In one embodiment, the density of the insulating visible light reflection type powder is greater than that of the first liquid colloid; and/or

Preferably, the second liquid glue further comprises a phosphor.

In one embodiment, the first liquid glue is not applied to the upper surface of the LED chip.

In one embodiment, the amount of the insulating visible light reflection type powder in the first liquid glue is such that the thickness of the insulating visible light reflection type powder layer formed by deposition is smaller than the height of the LED chip, and preferably, the application thickness of the first liquid glue is smaller than the height of the LED chip.

An LED lamp comprises the LED packaging structure or the LED packaging structure obtained by the preparation method.

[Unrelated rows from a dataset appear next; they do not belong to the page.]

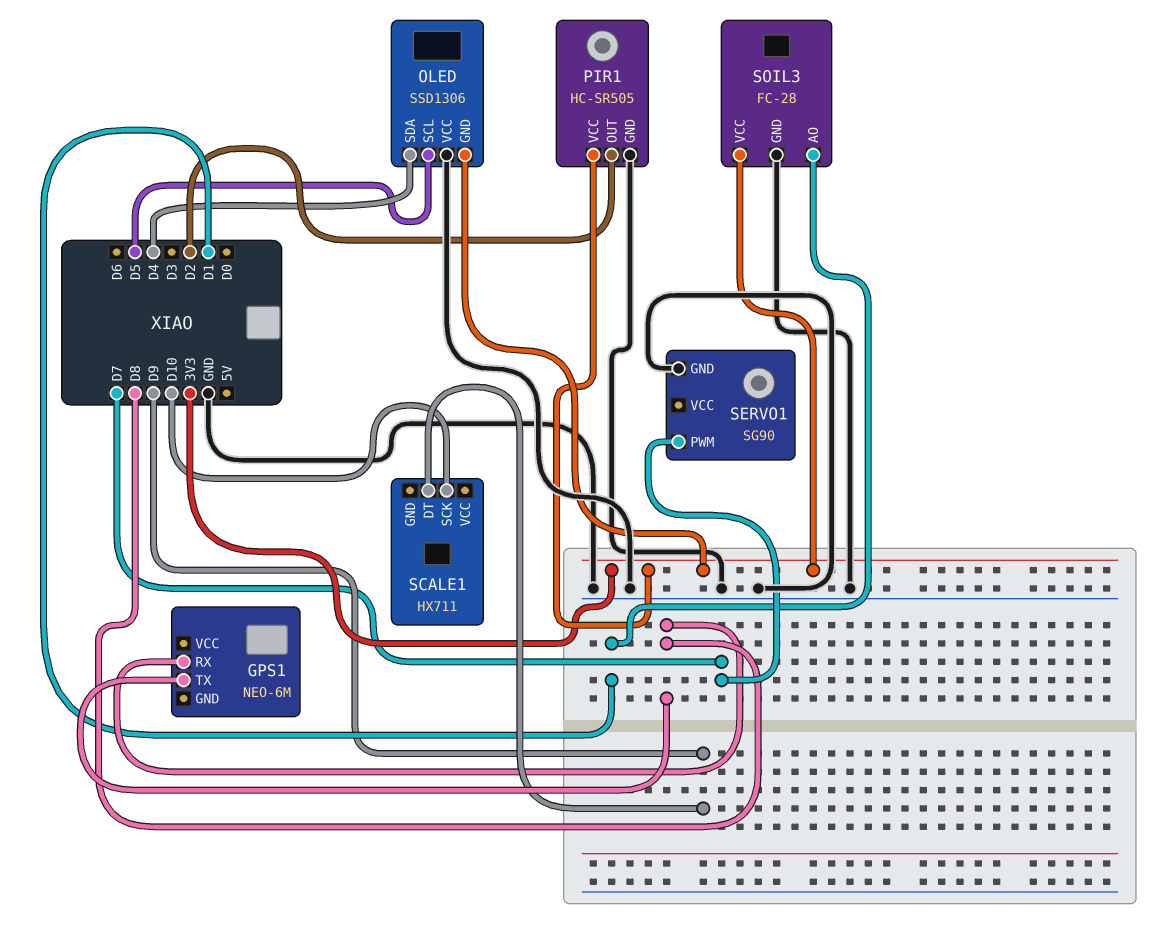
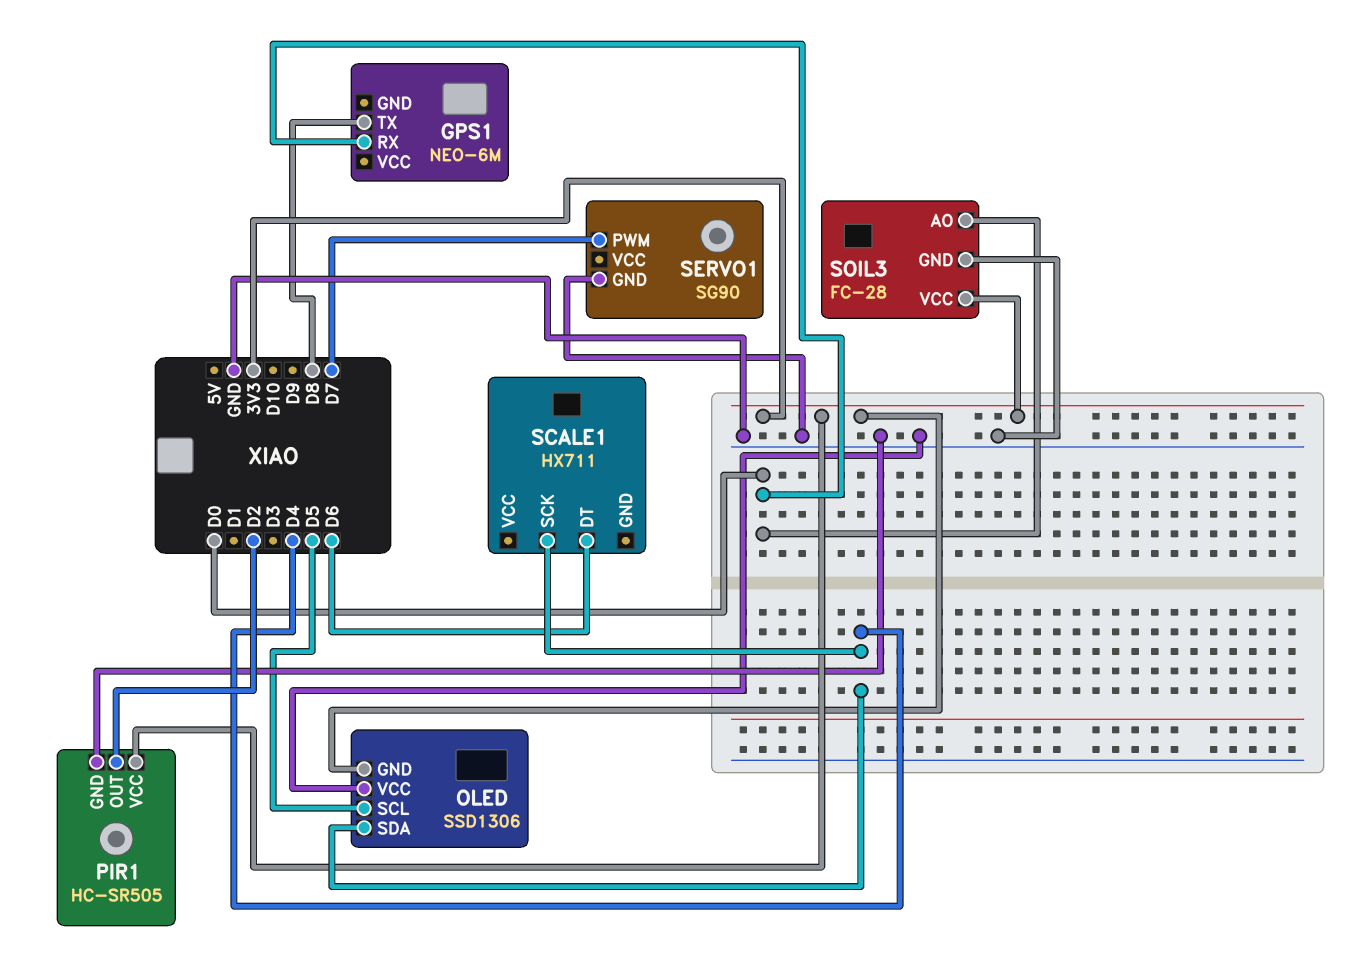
GPS1 pin RX: D8 -> D0
SCALE1 pin DT: D9 -> D6
SCALE1 pin SCK: D10 -> D4
SOIL3 pin AO: D1 -> D0

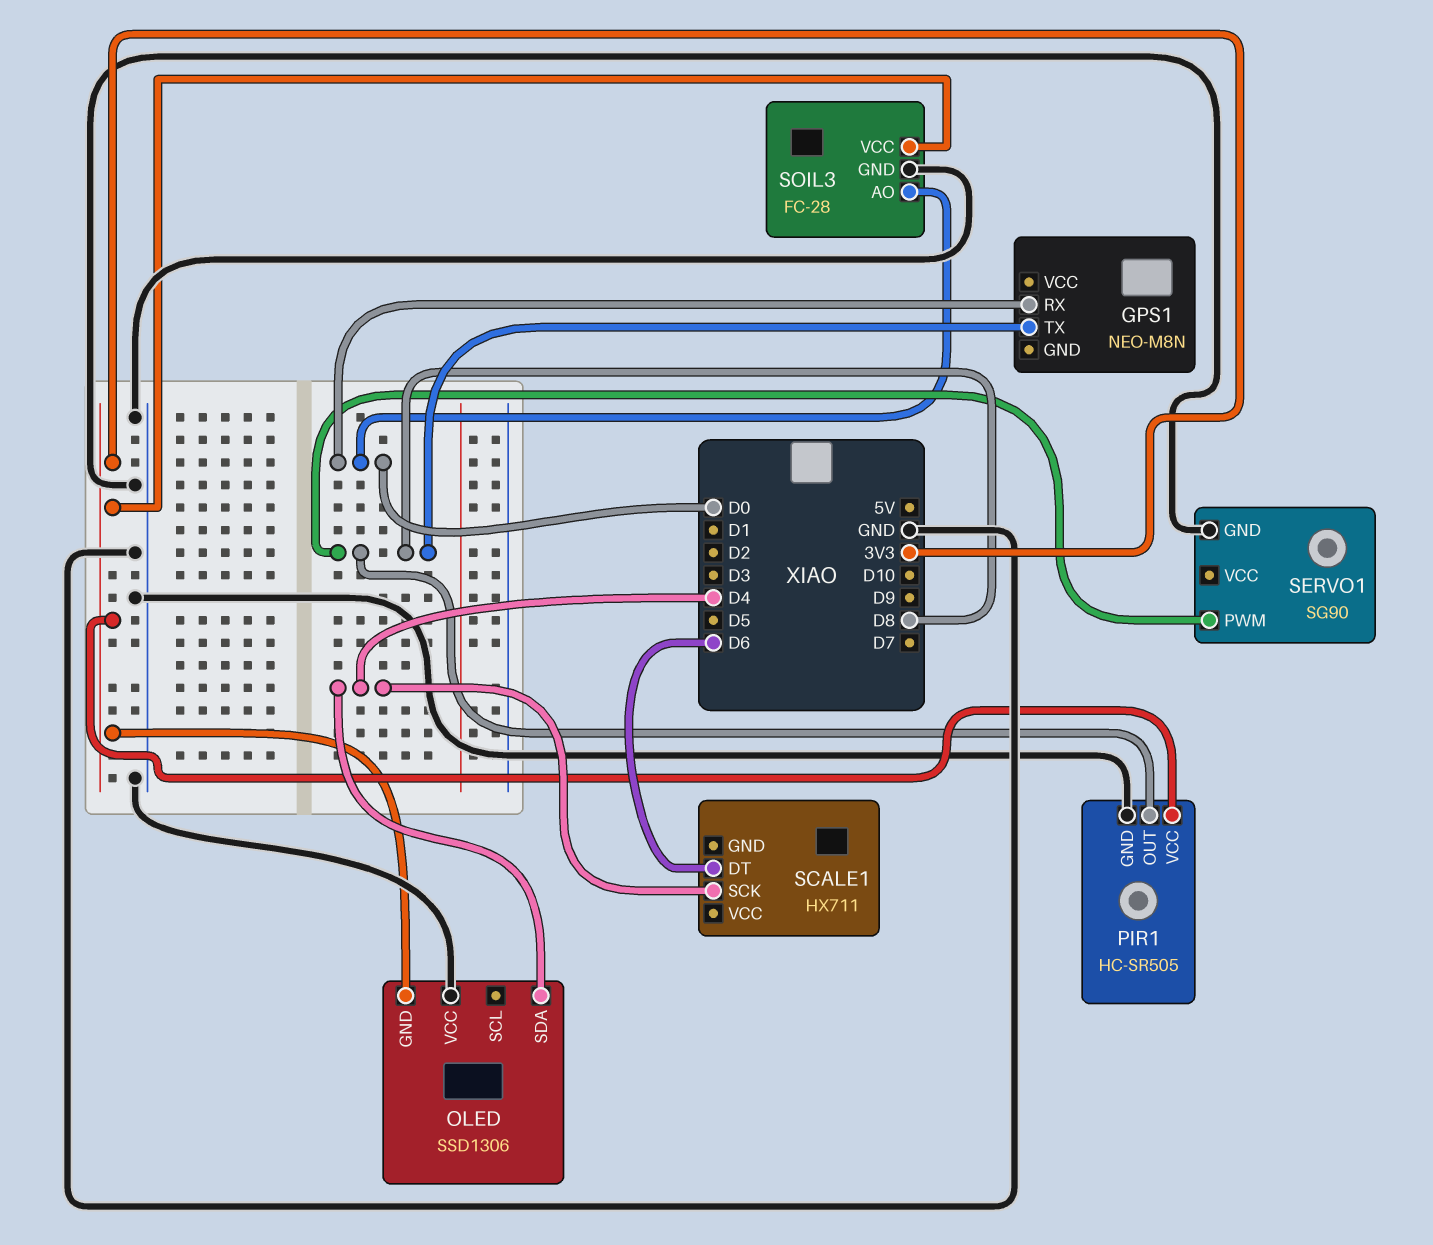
GPS1: NEO-6M -> NEO-M8N
OLED pin SCL: D5 -> none
PIR1 pin OUT: D2 -> D8
SERVO1 pin PWM: D7 -> D8

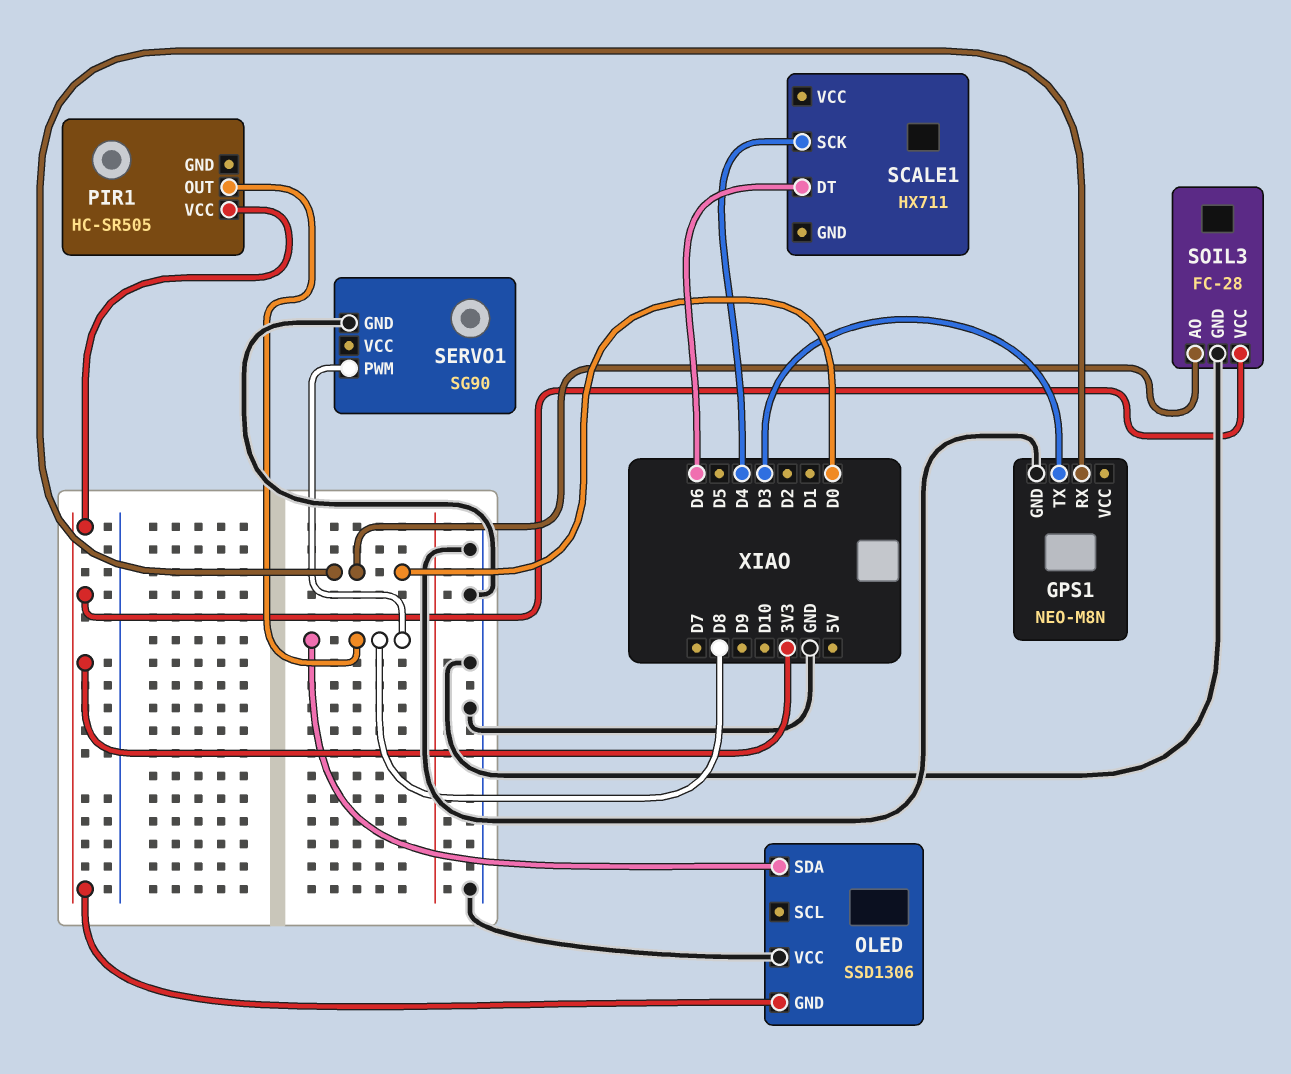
GPS1 pin GND: none -> GND
GPS1 pin TX: D8 -> D3
OLED pin SDA: D4 -> D8
PIR1 pin GND: GND -> none

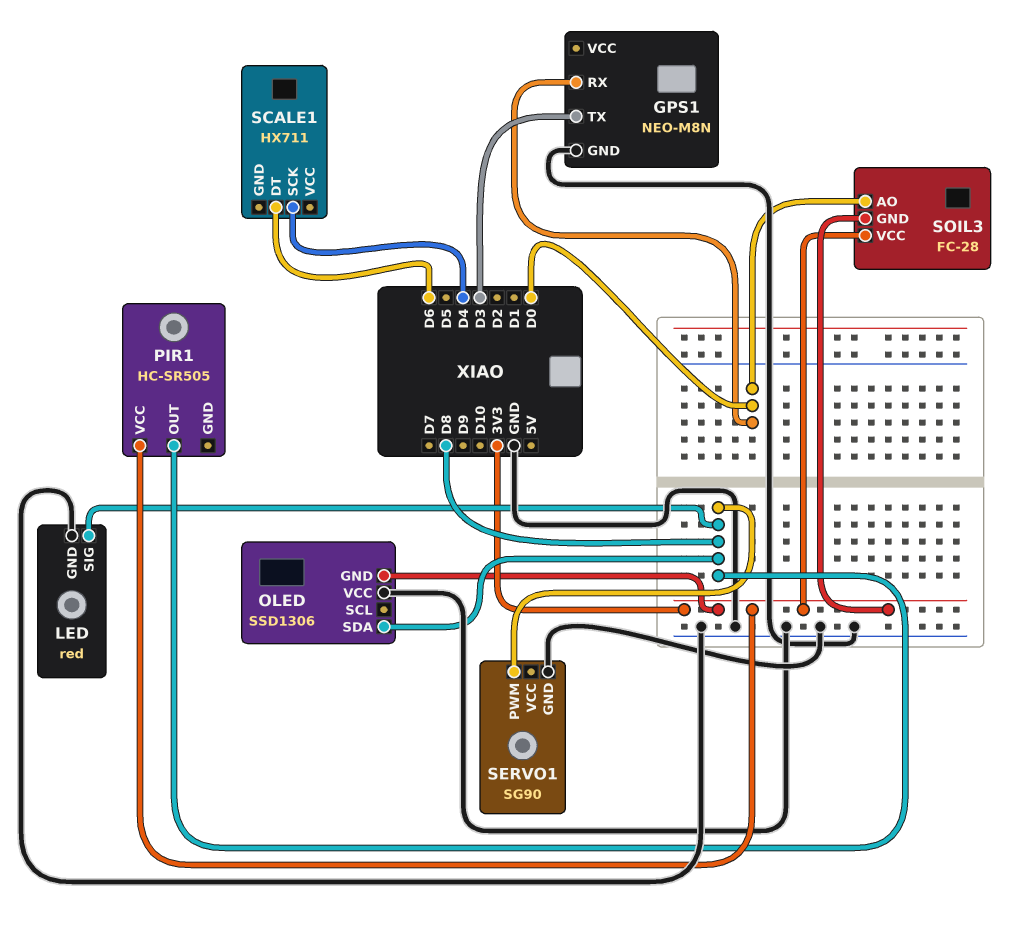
LED: none -> red
LED pin GND: none -> GND
LED pin SIG: none -> D8
SOIL3 pin GND: GND -> 3V3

The LED packaging structure is provided with a packaging adhesive and an insulating visible light reflection type powder layer, and the insulating visible light reflection type powder layer covers the area, on which the chip is not arranged, on the substrate. The insulating visible light reflection type powder layer formed by the inorganic oxide insulating visible light reflection type powder can replace a metal reflection layer or cover the surface of the metal layer as a blocking layer, so that the halogenation effect of halogen on the metal layer is blocked, the light attenuation caused by the halogenation of the reflection layer is avoided, and the service life of the LED lamp is prolonged. The insulating visible light reflection type powder has a good effect of reflecting light, can directly replace a metal silver reflection layer, and reduces the coverage area of silver, thereby reducing the cost. Certainly, in order to realize the functions of electric connection or heat dissipation and the like, a metal layer can be arranged between the substrate and the insulating visible light reflection type powder layer, but the metal layer can be made of a material with lower cost because the metal layer does not need to have the light reflection property. Compared with the traditional process of coating a protective film on the outer surface of a packaged finished product or packaging after evaporating or coating the protective film on the metal surface layer in the support, the preparation method of the LED packaging structure is compatible with the normal packaging process, and in the packaging process, the deposition of the insulating visible light reflection type powder on the substrate is realized by centrifuging the liquid glue containing the insulating visible light reflection type powder, so that new process steps are not required to be added, the packaging efficiency is improved, and the manufacturing cost is reduced. And the insulating visible light reflection type powder layer is formed in the packaging process, so that the damage of the packaging process, such as a metal lead welding process, to the insulating visible light reflection type powder layer is avoided, and the improvement of halogenation resistance and reflection performance is facilitated.

Drawings

Fig. 1 is a schematic structural diagram of an LED package structure according to an embodiment of the invention;

FIG. 2 is a schematic structural diagram of a comparative LED package structure according to the present invention;

fig. 3 is a schematic structural diagram of an LED package structure according to another embodiment of the invention;

FIG. 4 is a schematic structural diagram of an LED package structure according to another comparative example of the present invention;

fig. 5 is a schematic structural diagram illustrating a dispensing process of liquid glue according to an embodiment of the invention.

Detailed Description

In order to make the objects, technical solutions and advantages of the present invention more clearly understood, the following describes in detail the LED package structure, the manufacturing method thereof and the LED lamp according to the present invention with embodiments and with reference to the accompanying drawings. It should be understood that the specific embodiments described herein are merely illustrative of the invention and are not intended to limit the invention.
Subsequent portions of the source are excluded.